その時キミが笑っているかどうか、それは、これからのキミの積み重ねに掛かっているんだよ。


「負けるなよ、シーヴ。」




ピルバーグ作、キャラクタープロフィール



マラク・デアディビル(裏)

?歳

身長 186tm(およそ186㎝)

体重 88tg(およそ88㎏)

利手 両方



好きな異性のタイプ

どれだけ殴っても壊れない、良い声で喘いでくれる女神様



好きなもの

心の弱いやつ



嫌いなもの

ない



ピルバーグのインタビューと見解

マラク・デアディビル(裏)というこの絶対悪は、世紀の大災害とも呼ぶべき本物の悪魔に違いない。

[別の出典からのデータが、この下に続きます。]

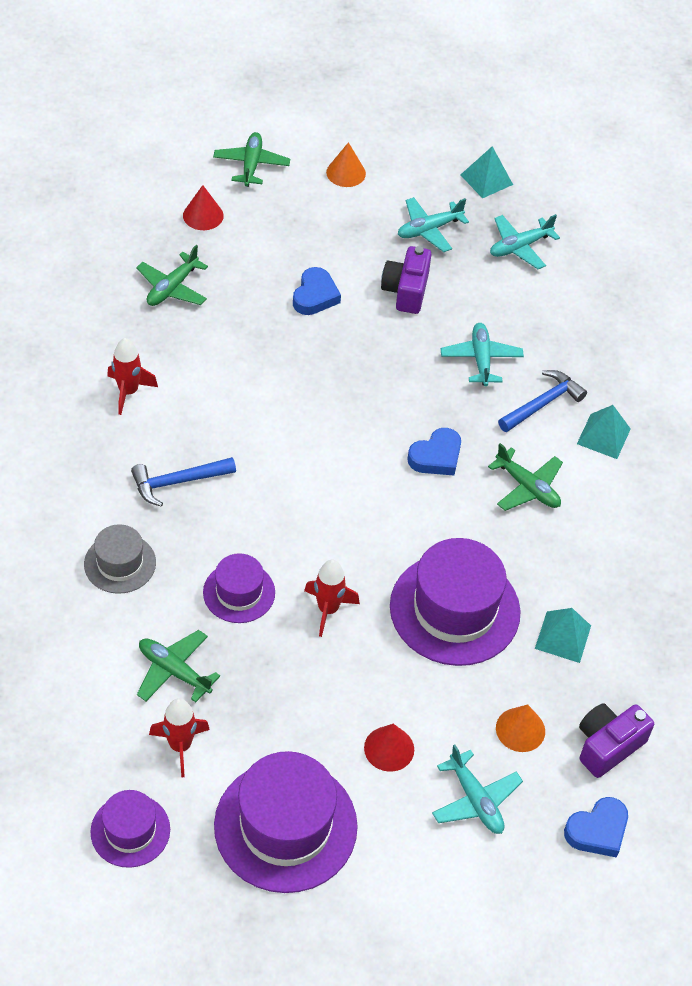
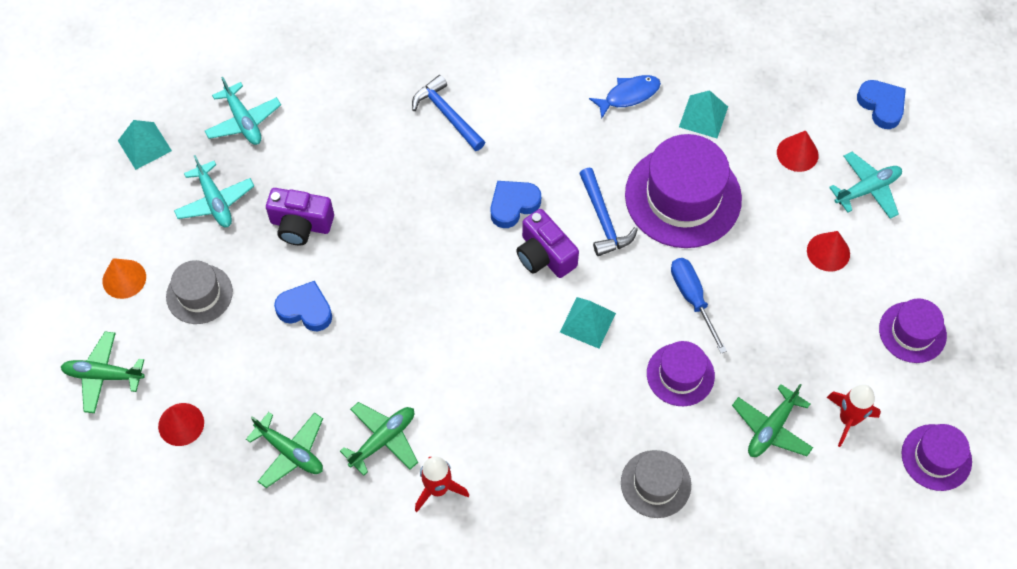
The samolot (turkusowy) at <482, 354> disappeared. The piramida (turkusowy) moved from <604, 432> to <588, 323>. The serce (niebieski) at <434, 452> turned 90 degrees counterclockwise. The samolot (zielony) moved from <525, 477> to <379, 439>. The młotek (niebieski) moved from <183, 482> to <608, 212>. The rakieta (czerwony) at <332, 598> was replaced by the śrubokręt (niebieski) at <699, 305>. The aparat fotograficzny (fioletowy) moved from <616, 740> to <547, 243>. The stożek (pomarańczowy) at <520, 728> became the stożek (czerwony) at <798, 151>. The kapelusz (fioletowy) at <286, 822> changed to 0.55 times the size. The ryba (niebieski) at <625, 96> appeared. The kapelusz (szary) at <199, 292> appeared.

それなりに修羅場を乗り越えてきた俺だが、コイツと見つめあったほんの数秒たらずの間に、脳を食い破られそうになる錯覚を覚えて危うく失禁しそうになった。

ここが取材の現場でなければ、彼にとって俺は、タダの餌でしかなかったのだろう。

彼にとっての女性とは、解体ショーという恐怖に絶叫する子供のオモチャにしか値しない。

興奮の絶頂で瞳孔の開いたその目は、ただひたすらに、俺という獲物をまっすぐに見つめているだけで、取材の受け答えには終始うわの空で、部屋中に血なまぐさい殺意を振りまいていた。

入室の瞬間から取材の終わりまで、俺は足がすくんで席を立つことも出来ず、最終的に彼の監視役のアラタ・デッドローズを呼びつけて退席することとなった。

もし機会があれば、是非とも今度は拘束具無しで話がしてみたい、たとえ死ぬとしても……いや、やっぱコイツにだけは殺されたくない。

コイツのサンドバッグにされるくらいなら、硫酸の海に投げ込まれる方が数億倍マシだ、うん。